PK and I go back to 2002 – when I was appointed the Secretary for the Cooperative Department in Uttarakhand (then Uttaranchal) and was charged with the mandate of reforming the cooperative laws of the state. Uttaranchal had inherited the rather staid cooperative laws of UP, which gave all the powers to the Registrar of Cooperative Societies and treated the cooperative not as a voluntary association of individuals working together for mutual economic gain, but as an instrument of the state. Dr RS Toliya was very keen that we amend the Act, or at least bring in a new Act which would recognise self help and mutual help on the lines of the progressive cooperative legislation in states like Andhra Pradesh.
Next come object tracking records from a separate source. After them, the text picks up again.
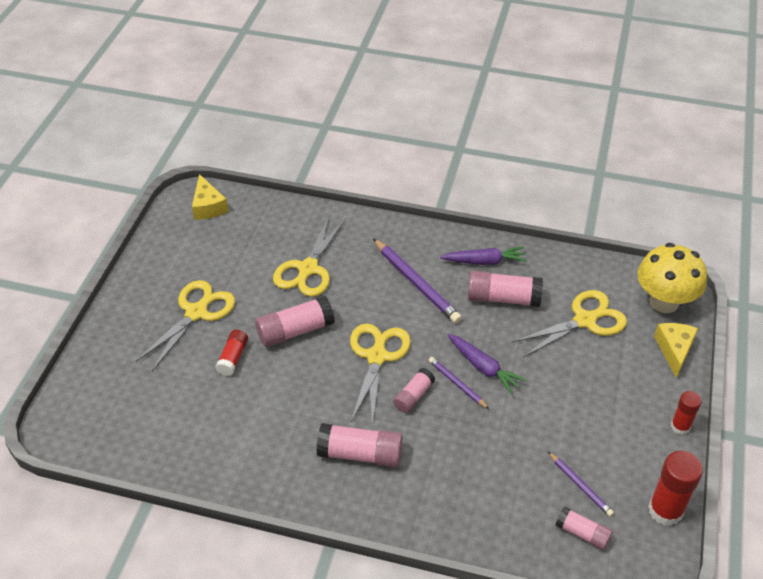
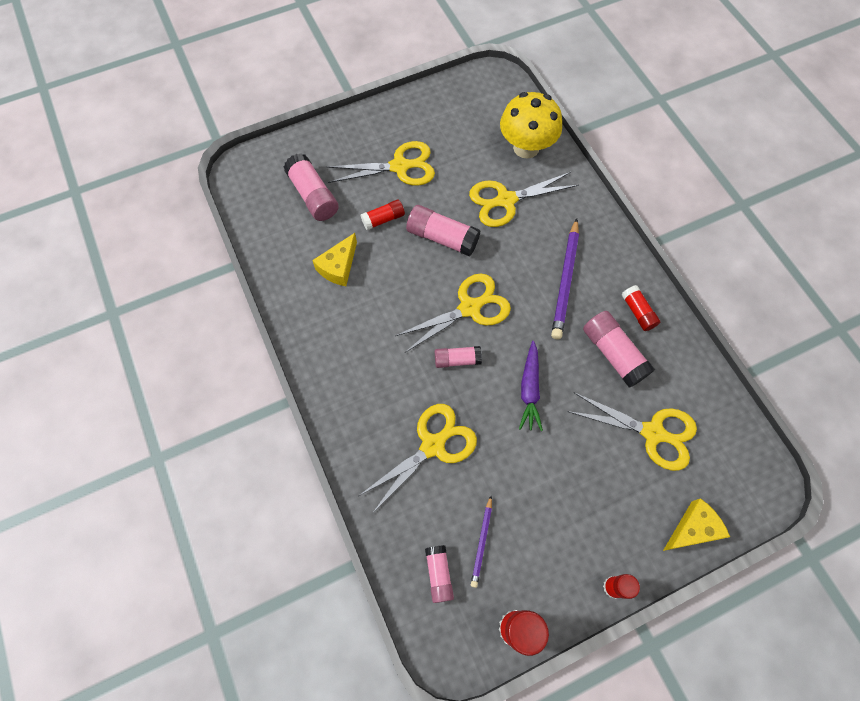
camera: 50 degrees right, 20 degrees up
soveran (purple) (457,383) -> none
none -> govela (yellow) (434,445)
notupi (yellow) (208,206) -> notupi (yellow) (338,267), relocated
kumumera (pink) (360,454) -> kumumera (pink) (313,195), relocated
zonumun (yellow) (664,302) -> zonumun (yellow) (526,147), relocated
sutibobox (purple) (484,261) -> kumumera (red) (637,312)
Although PK Singh was quite comfortable in the ‘old school cooperatives’, for he had cut his teeth in the marketing federation, sugar cooperatives as well as IIFCO, he was most supportive of the new ideas of a self-reliant cooperative organisation in which members consciously decided to not accept either government equity, or any exclusive monopoly from the state government. We were together in the cooperative reform committees, and the new legislation, the Uttaranchal Self Reliant Cooperative Societies Act, was enacted under the stewardship of the then CM, ND Tiwari, who was always keen to ensure that Uttaranchal got the very best in terms of policy architecture. The Uttaranchal Services Housing Association (USHA) in which many All India and Central Services Officers of Uttaranchal now reside was the first society to be registered under the Act, and PK would have been very proud to see how this has been an exemplar for cooperative housing societies anywhere.
PK and I also had the opportunity of representing Uttaranchal in several investment meetings, especially those relating to agribusiness, and he was a keen supporter of the Agri export zones, and the need to give Uttarakhand farmers the best value for their produce.
PK was also in the forefront of the federal cooperative organisations like IFFCO and the the NCUI. In fact, when I had the privilege to take over as the managing Director of Nafed, he introduced me to most of the Directors of Nafed, and I would like to believe that he spoke so many good things about me that it was very smooth sailing for me. As the head of the Institute of Cooperative Management on Rajpur Road, he was instrumental in introducing new courses, and making it viable and self-sustaining.
The untimely death of PK Singh is a great loss to the cooperative movement not just in Uttarakhand, but to the entire country. At a time when the country is gearing up to strengthen farmers’ cooperatives, FPOs and self-help groups to access the Agri Infrastructure Fund, his loss will be felt acutely. My hope that, post the pandemic, I would work with him to support self-reliant cooperatives in Uttarakhand, especially in the housing and Agri marketing sectors, will, also, remain unfulfilled! I do however hope that the ICM on Rajpur Road will institute an annual lecture to commemorate his memory, and also to take forward some of his ideas on cooperatives as powerful instruments of self-help, mutual help and value chains for primary commodities.
(Sanjeev Chopra is a historian, public policy analyst and the Festival Director of Valley of Words, an
International Literature and Arts festival based out of
Dehradun. He was a member of the IAS, and superannuated as the Director of the LBS
National Academy of Administration).